Of course, I have discussed all these things with my therapist, and if you’d asked me on Thursday I’d have said I was finding acceptance and finding wholesome ways of coping. But by Sunday I was unraveling.

I don’t know how much of my mental health challenges are independent of or caused by lupus or any of the other autoimmune syndromes that affect me. Either way, I know my mental health affects my autoimmune state by either helping me cope better or by creating stress states that can trigger flares.

If I zoom out, I am not surprised by mood flares. Over time, and lots of help, I have learned to recognize the bad zones and been equipped with basic skills to help me get out. That’s not to say that I won’t find myself coming too close to black holes as I did this weekend.

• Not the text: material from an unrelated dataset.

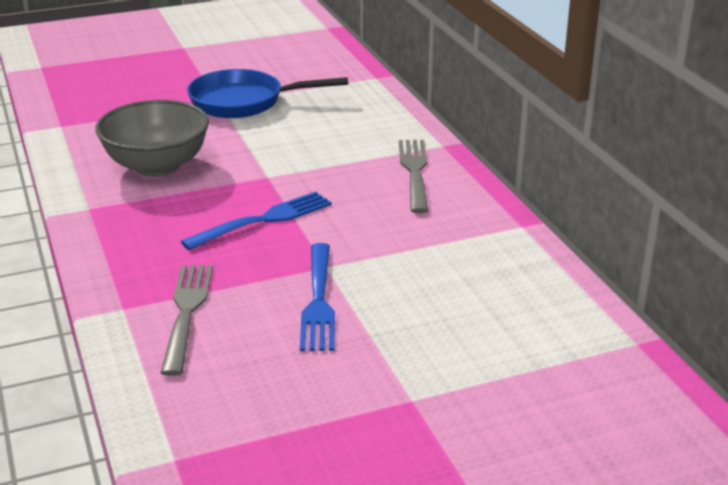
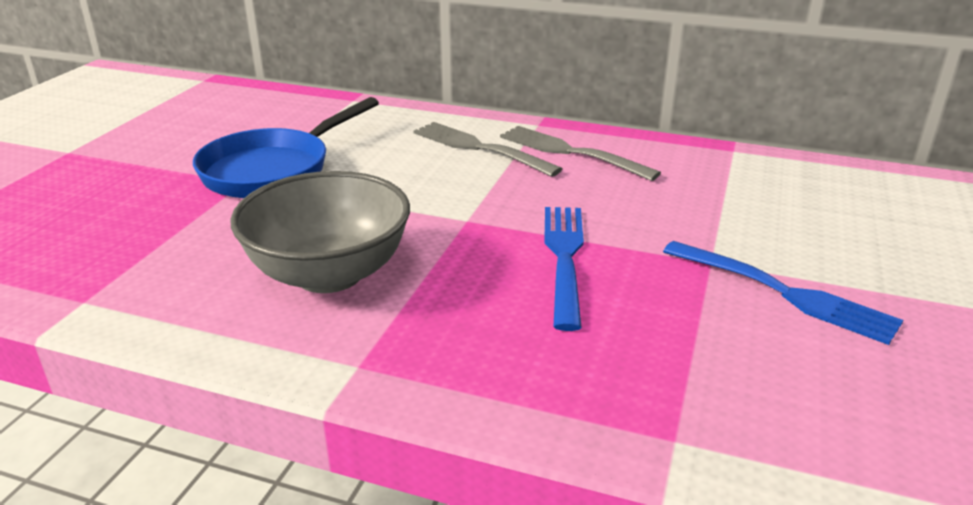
camera: 50 degrees left, 0 degrees up
(186, 312) = (734, 390): grey fork -> grey fork (480, 148)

And some of those times I will need a bit more help to right myself.

But once I recognize a pain zone, here are a few things that help me:

  1. Resting. Fatigue can impair my thinking, so resting is an important part of healing.
  2. Writing down how I feel, and attempt to identify why
  3. Listening to uplifting music
  4. Light exercise or walk with my dog
  5. Breathing exercises
  6. Taking a shower or bath with scented soap
  7. Reading a book I’ve been looking forward to reading
  8. Talking to a trusted friend

Sometimes, my basic first aid kit for mental health won’t work, so I know to call my doctor or therapist and go in for care. My family and a close friend are also able to tell when I’m too close to a black hole and can either support me through the first aid phase or make sure I get help when it is definitely time.

Part of accepting my autoimmune condition has been learning to accept the mental health components of it.